Jouée très régulièrement sur le Wax et le Dancetaria Tour, Drugstar est bien souvent l’occasion d’inviter Dimitri sur scène pour les parties au saxophone, à la plus grande joie des fans qui se rappellent les bons souvenirs de la première décennie du groupe. C’est pourtant sur Tes Yeux Noirs qu’il reviendra sur la scène du Stade de France, en 2010 sur le Meteor Tour. C’est d’ailleurs au cours de cette tournée que Drugstar fait un retour fracassant dans la setlist, avec un arrangement rock implacable comme seul oLi De SaT en a le secret. Il faudra ensuite attendre le Central Club en 2022 pour entendre résonner dans les Stades de France ces tours de batterie bien identifiables et un retour plus pop de ce single qui a su trouver une place dans le cœur des fans, jeunes dans leur âge comme ceux qui le sont plus ou moins restés malgré le passage des années.

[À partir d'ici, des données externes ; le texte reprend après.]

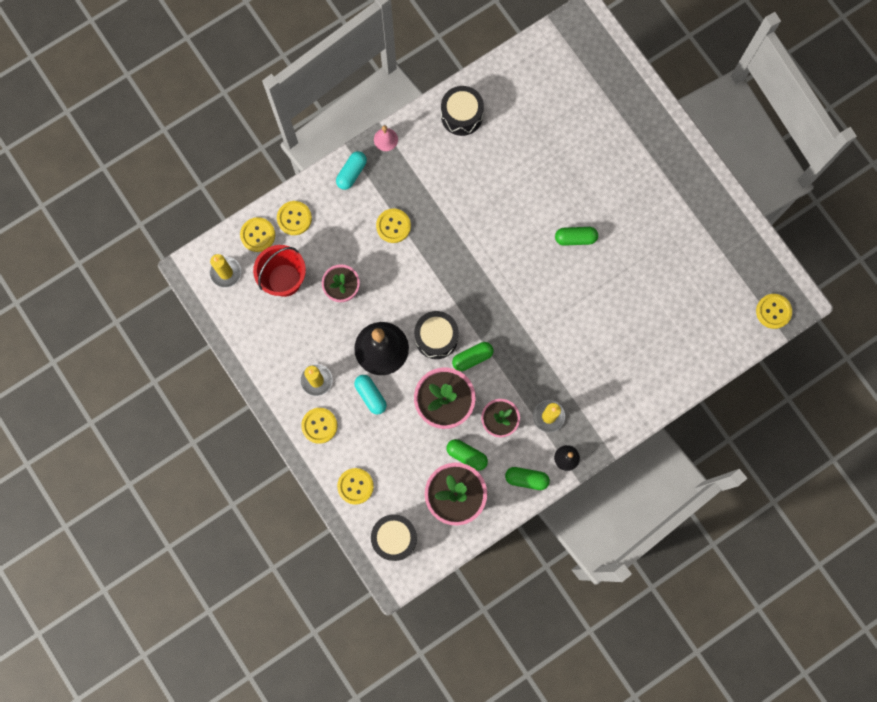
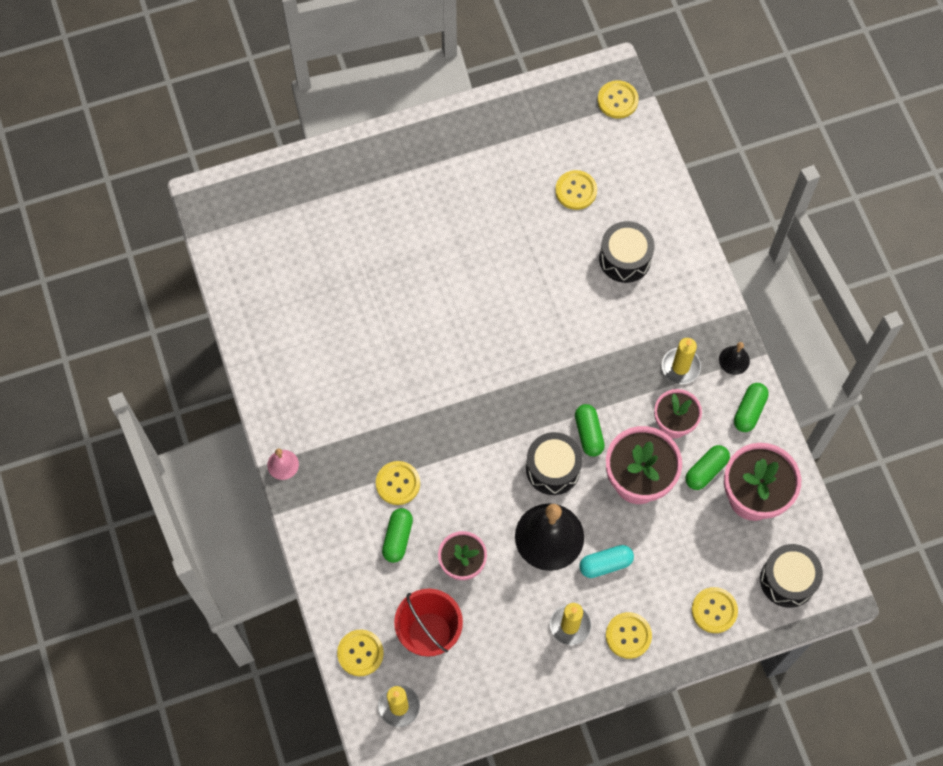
camera: 75 degrees left, 10 degrees down
(294, 218) = (352, 602): yellow button -> yellow button (576, 191)
(352, 173) = (314, 516): turquoise capsule -> none
(461, 115) = (281, 368): black drum -> black drum (625, 258)
(575, 238) = (474, 281): green capsule -> green capsule (397, 538)

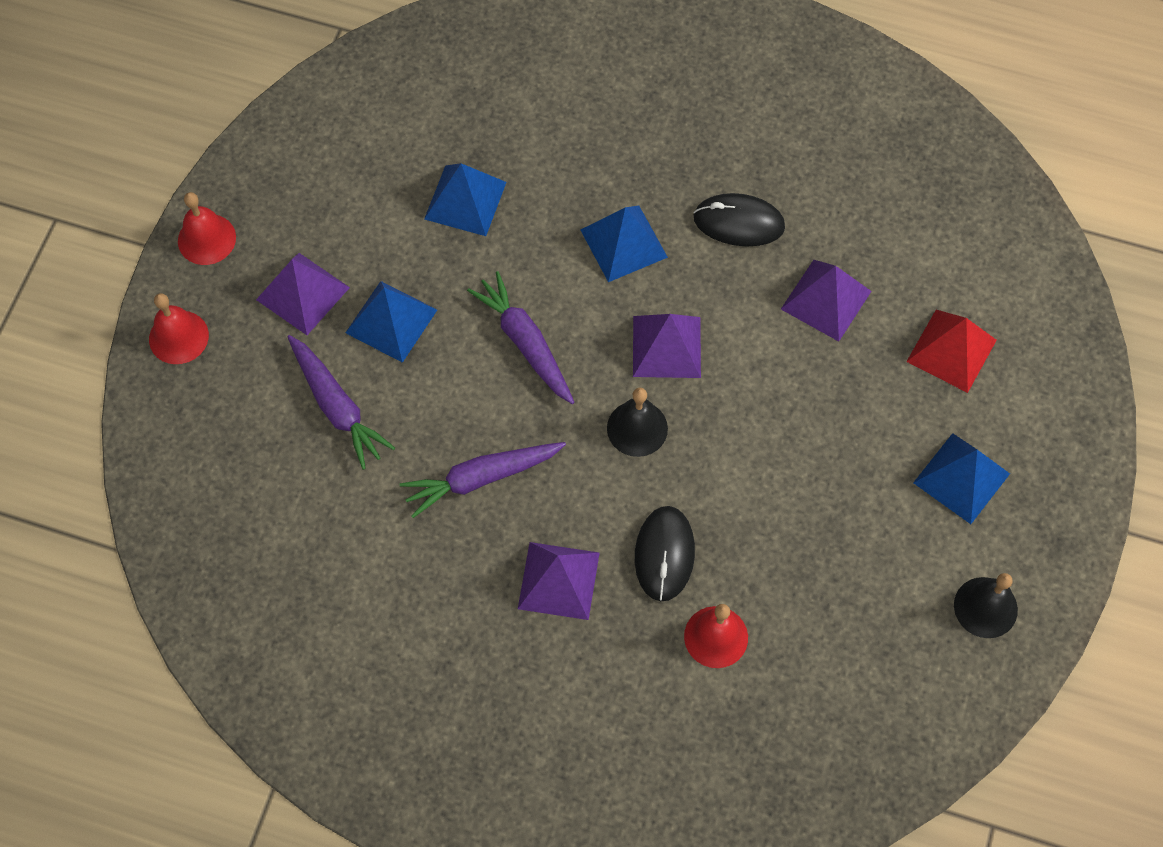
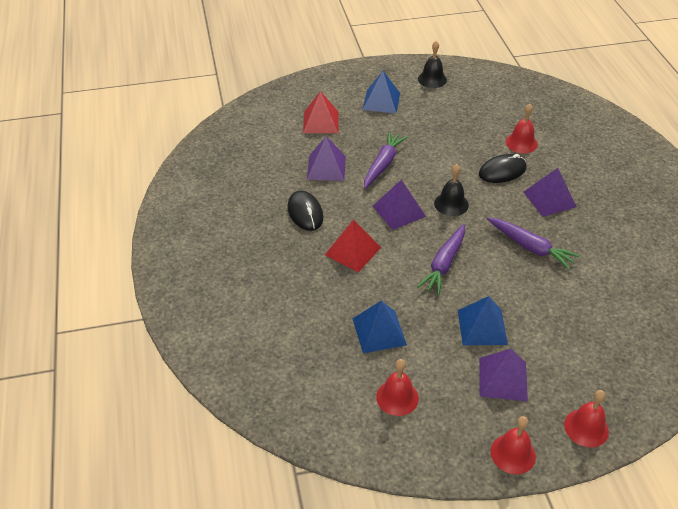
camera: 120 degrees left, 20 degrees down
(337, 406) = (551, 325): purple carrot -> purple carrot (383, 164)
(359, 167) = (397, 397): none -> red bell
(623, 243) = (352, 251): blue pyramid -> red pyramid

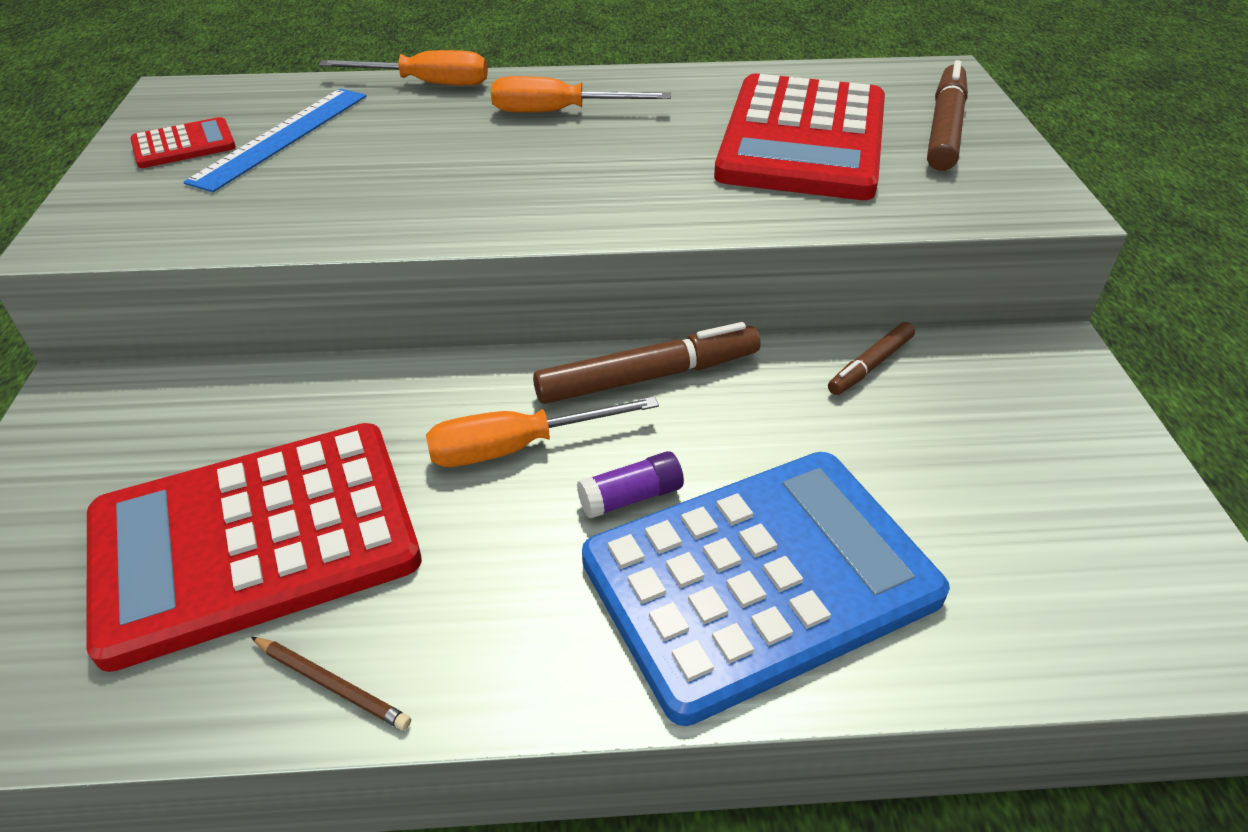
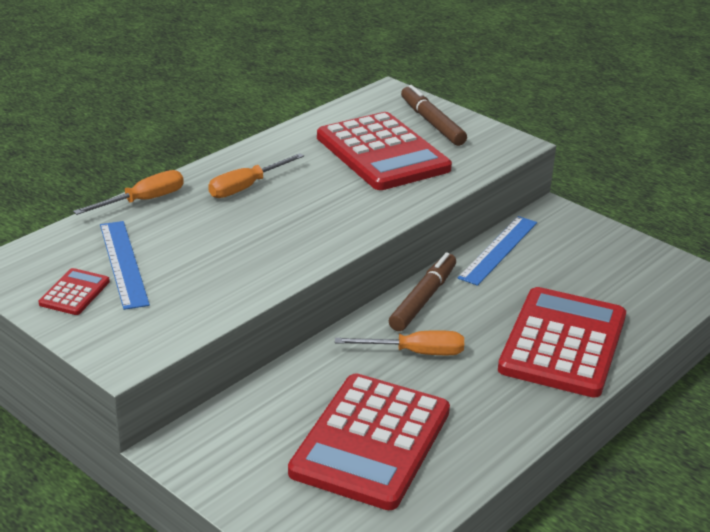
camera: 45 degrees left, 10 degrees down
(331, 684) = (479, 458): brown pencil -> none
(517, 447) = (415, 353): orange screwdriver -> orange screwdriver turned 120 degrees counterclockwise
(631, 497) = (484, 344): purple glue stick -> none
(759, 578) = (563, 343): blue calculator -> red calculator
(870, 365) = (498, 250): brown marker -> blue ruler

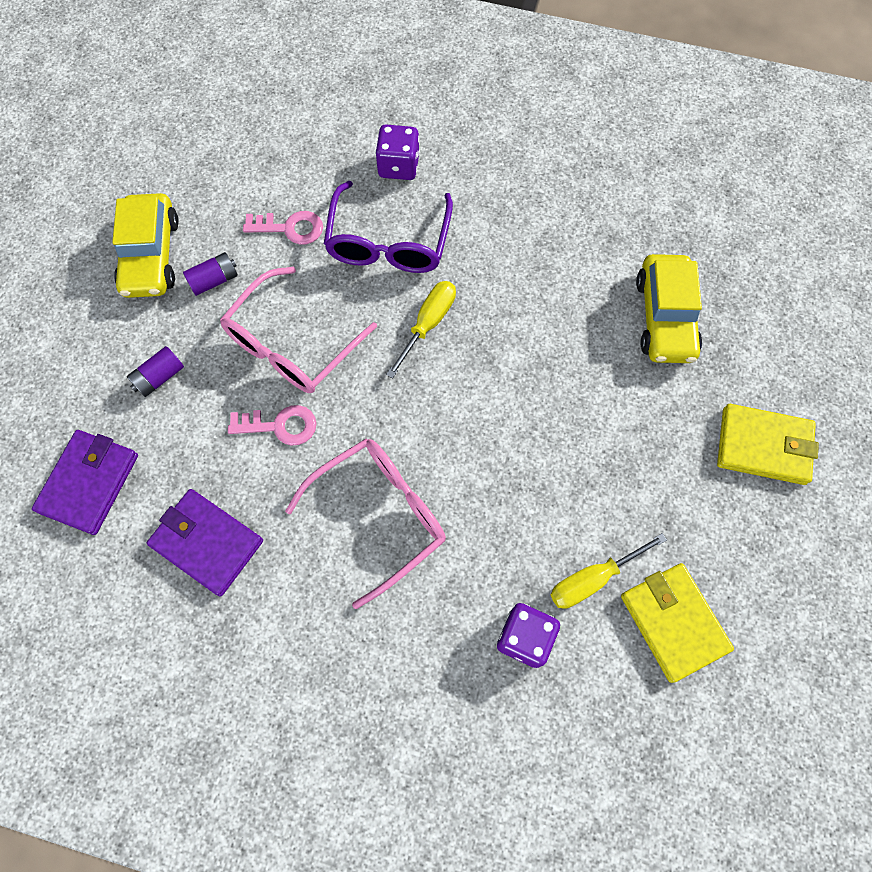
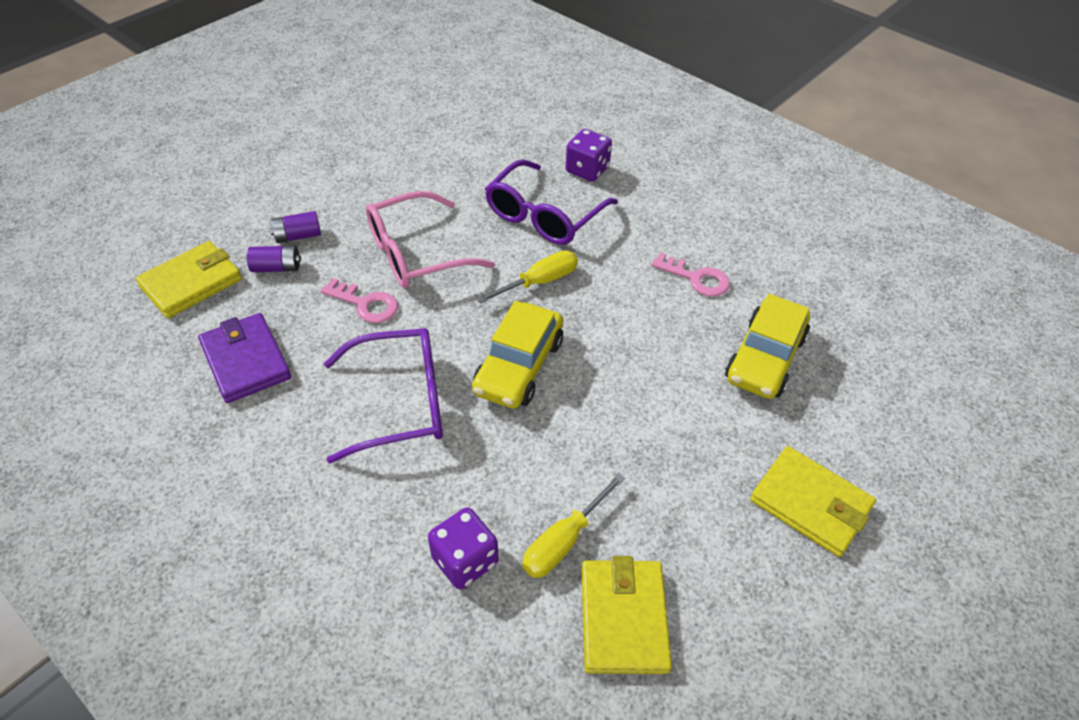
camera: 25 degrees right, 20 degrees down
(89, 483) = (191, 283): purple wallet -> yellow wallet
(151, 255) = (352, 159): yellow car -> yellow car (519, 366)
(214, 280) = (387, 191): purple battery -> purple battery (277, 268)
(290, 228) = (470, 179): pink key -> pink key (696, 278)
(378, 516) = (399, 402): pink glasses -> purple glasses
(593, 578) = (564, 541): yellow screwdriver -> yellow screwdriver turned 45 degrees counterclockwise

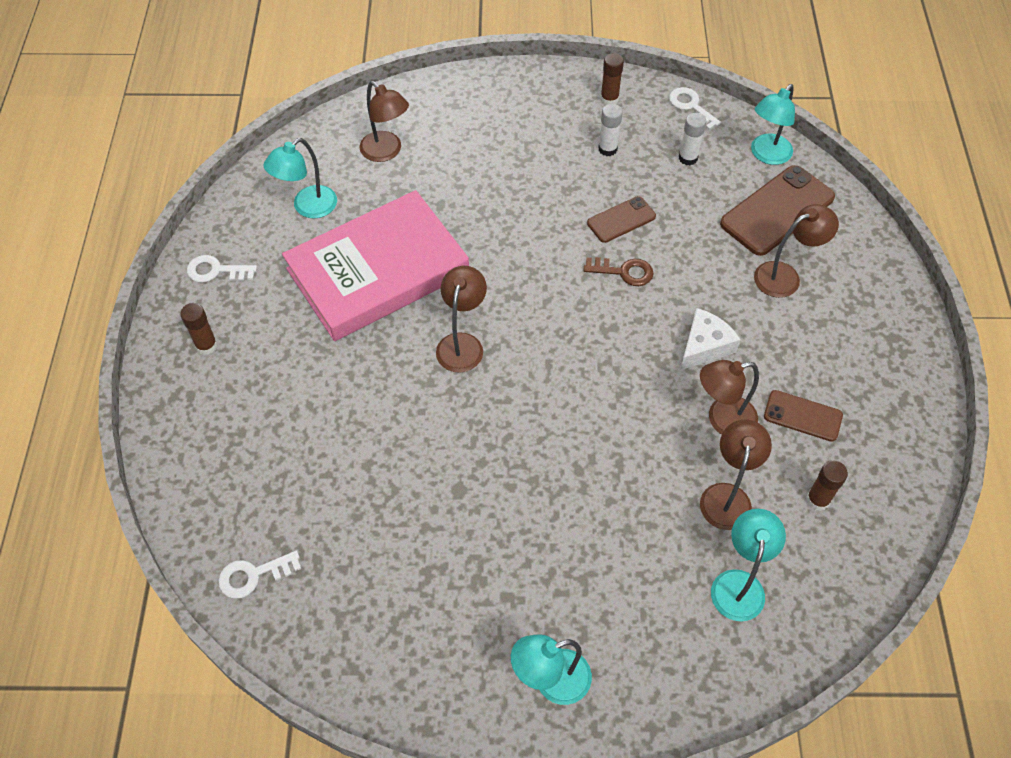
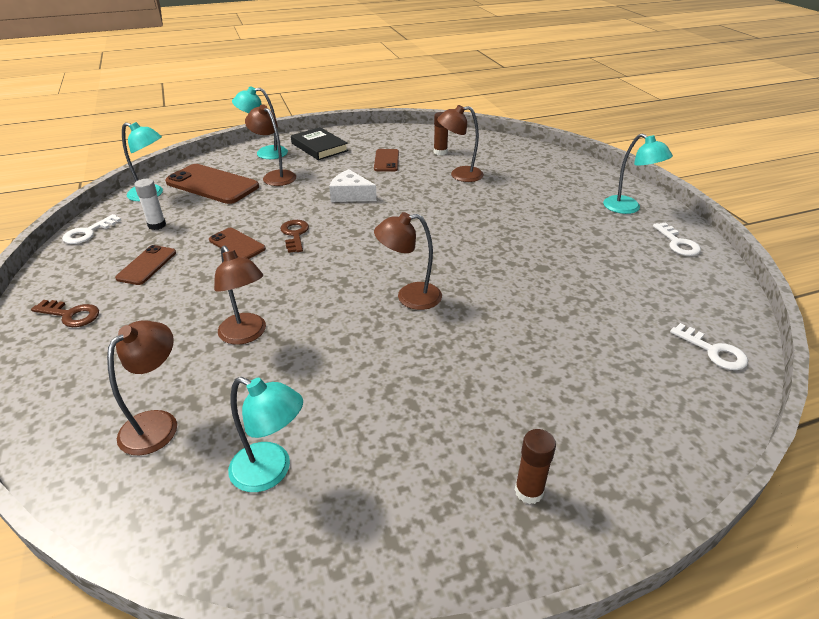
camera: 110 degrees left, 20 degrees down
(216, 271) = (414, 534): white key -> white key (677, 243)
(378, 271) = (351, 374): pink book -> none
(546, 101) = (71, 315): none -> brown key
(607, 149) = (146, 265): white glue stick -> brown phone
(609, 99) = (72, 276): brown glue stick -> none
(722, 420) = (406, 182): brown lamp -> brown lamp (246, 335)
(739, 584) = (511, 166): turquoise lamp -> turquoise lamp (265, 153)
(874, 343) = (319, 147): none -> black book

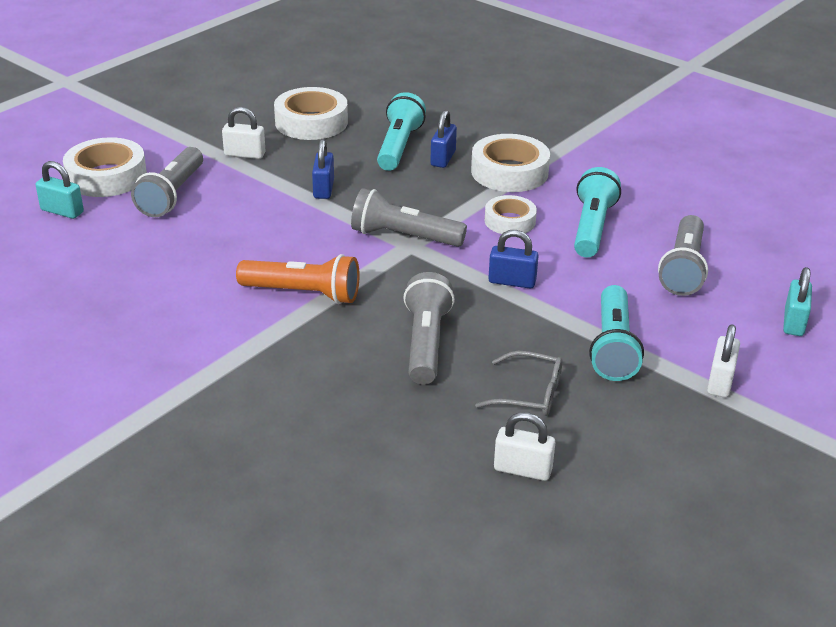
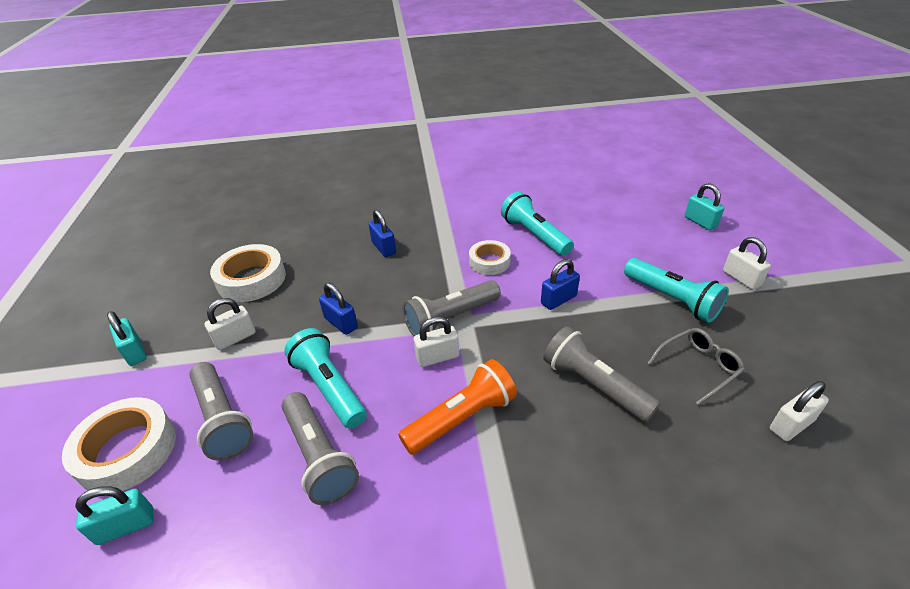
camera: 45 degrees left, 5 degrees up
(178, 124) = (135, 352): none -> turquoise padlock
(350, 252) = (437, 357): none -> white padlock
(398, 147) = (343, 258): turquoise flashlight -> turquoise flashlight (329, 388)
(509, 172) = (436, 231): white tape -> none
(683, 268) = (612, 228): grey flashlight -> grey flashlight (319, 456)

Disons-le en toute franchise : Drugstar est un single resté obscur à presque tous les niveaux, et le passage sous les radars des années 90 constitue en plus d’un échec commercial un énième rendez-vous manqué pour le pop/rock français. Le groupe lui-même défendra peu le titre au cours de la promotion de l’album, lui préférant Kissing My Song et Satellite. Cela s’en ressent aussi sur la commercialisation du single en support physique dont les pochettes, très différentes entre le support commercial et celui promotionnel, présentent tous deux les frères Sirkis à l’occasion de shootings photo tenus à l’époque.